I’m trying to figure out how DynamicViewProperty in SwiftUI works, that mechanism is something I want as well :-> Does that use a custom reflection to make it work?

struct MyOwnCoolViewProperty : DynamicViewProperty {
  var gotCalled = 0
  mutating func update() { gotCalled += 1 }
struct MyView: View {
  var prop = MyOwnCoolViewProperty()
  var body ....

This is calling update before the body property is accessed. But how? 🙂

It is easy enough to get the dynamic properties using something like:

let dynamicProps = Mirror(reflecting: view).children.compactMap {
  $0.value as? DynamicViewProperty

But that doesn't allow you to call a mutating function. Are they using custom reflection to achieve that, or doesn't this involve reflection at all?

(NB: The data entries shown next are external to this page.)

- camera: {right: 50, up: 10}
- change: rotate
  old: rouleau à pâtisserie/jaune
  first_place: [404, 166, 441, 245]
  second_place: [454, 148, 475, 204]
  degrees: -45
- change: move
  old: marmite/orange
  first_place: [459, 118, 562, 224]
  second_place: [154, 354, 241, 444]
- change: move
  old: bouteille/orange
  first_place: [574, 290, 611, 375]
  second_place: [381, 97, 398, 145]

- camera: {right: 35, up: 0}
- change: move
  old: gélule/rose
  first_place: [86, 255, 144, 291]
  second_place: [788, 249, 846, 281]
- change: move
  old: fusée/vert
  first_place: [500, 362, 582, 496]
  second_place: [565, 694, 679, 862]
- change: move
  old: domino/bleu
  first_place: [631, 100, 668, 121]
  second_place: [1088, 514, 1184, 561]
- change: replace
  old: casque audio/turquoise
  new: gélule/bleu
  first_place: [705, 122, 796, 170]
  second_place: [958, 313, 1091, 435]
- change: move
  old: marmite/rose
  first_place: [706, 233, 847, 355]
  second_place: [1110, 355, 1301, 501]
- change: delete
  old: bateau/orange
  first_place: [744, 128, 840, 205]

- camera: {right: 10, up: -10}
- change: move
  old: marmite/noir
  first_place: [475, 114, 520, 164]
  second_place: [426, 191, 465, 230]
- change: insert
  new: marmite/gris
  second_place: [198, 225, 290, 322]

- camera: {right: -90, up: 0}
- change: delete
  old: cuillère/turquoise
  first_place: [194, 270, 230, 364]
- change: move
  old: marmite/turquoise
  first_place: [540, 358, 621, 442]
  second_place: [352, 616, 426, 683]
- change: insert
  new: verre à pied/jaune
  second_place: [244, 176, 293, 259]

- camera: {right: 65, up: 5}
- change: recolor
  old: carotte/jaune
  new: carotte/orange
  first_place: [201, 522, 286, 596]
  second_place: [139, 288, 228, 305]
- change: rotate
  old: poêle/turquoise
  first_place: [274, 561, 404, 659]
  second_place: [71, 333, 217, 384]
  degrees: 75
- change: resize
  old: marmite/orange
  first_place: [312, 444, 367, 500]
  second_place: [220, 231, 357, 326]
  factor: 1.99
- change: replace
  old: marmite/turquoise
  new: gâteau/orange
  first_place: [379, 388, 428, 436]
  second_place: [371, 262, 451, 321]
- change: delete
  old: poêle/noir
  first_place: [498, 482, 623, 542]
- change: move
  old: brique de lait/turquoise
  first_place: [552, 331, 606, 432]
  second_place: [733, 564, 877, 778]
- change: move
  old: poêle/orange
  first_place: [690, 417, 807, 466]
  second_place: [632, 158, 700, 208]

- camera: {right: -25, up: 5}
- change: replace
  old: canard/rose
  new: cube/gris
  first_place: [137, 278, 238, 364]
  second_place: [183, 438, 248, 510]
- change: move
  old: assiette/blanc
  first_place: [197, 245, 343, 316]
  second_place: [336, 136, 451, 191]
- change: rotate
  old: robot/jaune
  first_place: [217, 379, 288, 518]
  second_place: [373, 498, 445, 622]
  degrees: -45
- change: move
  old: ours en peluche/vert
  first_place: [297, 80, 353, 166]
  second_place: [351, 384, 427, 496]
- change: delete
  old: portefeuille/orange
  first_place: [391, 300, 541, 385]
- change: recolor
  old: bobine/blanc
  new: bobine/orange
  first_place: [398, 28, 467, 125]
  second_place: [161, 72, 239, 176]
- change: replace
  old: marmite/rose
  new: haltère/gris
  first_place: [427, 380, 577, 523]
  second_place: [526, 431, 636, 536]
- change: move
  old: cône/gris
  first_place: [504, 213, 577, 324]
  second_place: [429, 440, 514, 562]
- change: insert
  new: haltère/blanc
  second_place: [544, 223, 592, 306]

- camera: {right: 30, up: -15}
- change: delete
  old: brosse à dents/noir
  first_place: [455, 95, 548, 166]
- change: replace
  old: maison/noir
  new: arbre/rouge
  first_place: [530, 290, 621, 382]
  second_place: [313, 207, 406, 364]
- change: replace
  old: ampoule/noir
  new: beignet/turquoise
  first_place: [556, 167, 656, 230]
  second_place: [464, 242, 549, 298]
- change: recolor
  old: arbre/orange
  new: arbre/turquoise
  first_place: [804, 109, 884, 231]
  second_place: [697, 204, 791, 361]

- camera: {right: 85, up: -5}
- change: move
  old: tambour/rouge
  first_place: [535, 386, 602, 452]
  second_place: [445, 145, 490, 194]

On a high level it seems to be using much more than reflection, its actually directly calling into Swift runtime. Logic for this is implemented in private AttributeGraph framework written in C++, that weakly imports a lot of Swift runtime symbols.
This has interesting side effects, you can make the property ‘let’ and it will still be updated :upside_down_face:

I’ve looked at it briefly, so maybe someone will be able to provide more details.

Yes, SwiftUI uses Swift runtime metadata to reflect over views.


Calling into the Swift runtime is reflection :-) It just seems that there is no Swift API for that.

For now I solved it in a different way, which funny enough also has the same let sideeffect ;-)

P.S.: I think the C++ part is actually unrelated, that "just" seems to be the structure for the rendering tree.

Right, just looking at the symbols it references, they seem to be doing more than just iterating over properties and calling Swift functions

Taking this opportunity to suggest that Swift.Mirror should get some love


So this is my implementation: https://github.com/swiftwebui/SwiftWebUI/blob/master/Sources/SwiftWebUI/Properties/DynamicViewProperty.swift#L9
I'm using Reflection (the lib) to find the offset positions of the properties in the View.

To make the View's value "mutable" one just casts the pointer to a mutable one. Which explains why this works even if the properties are defined as let. Not sure whether that is really sound (optimiser might layout the properties differently?), but I guess the layout should be stable as part of the "ABI".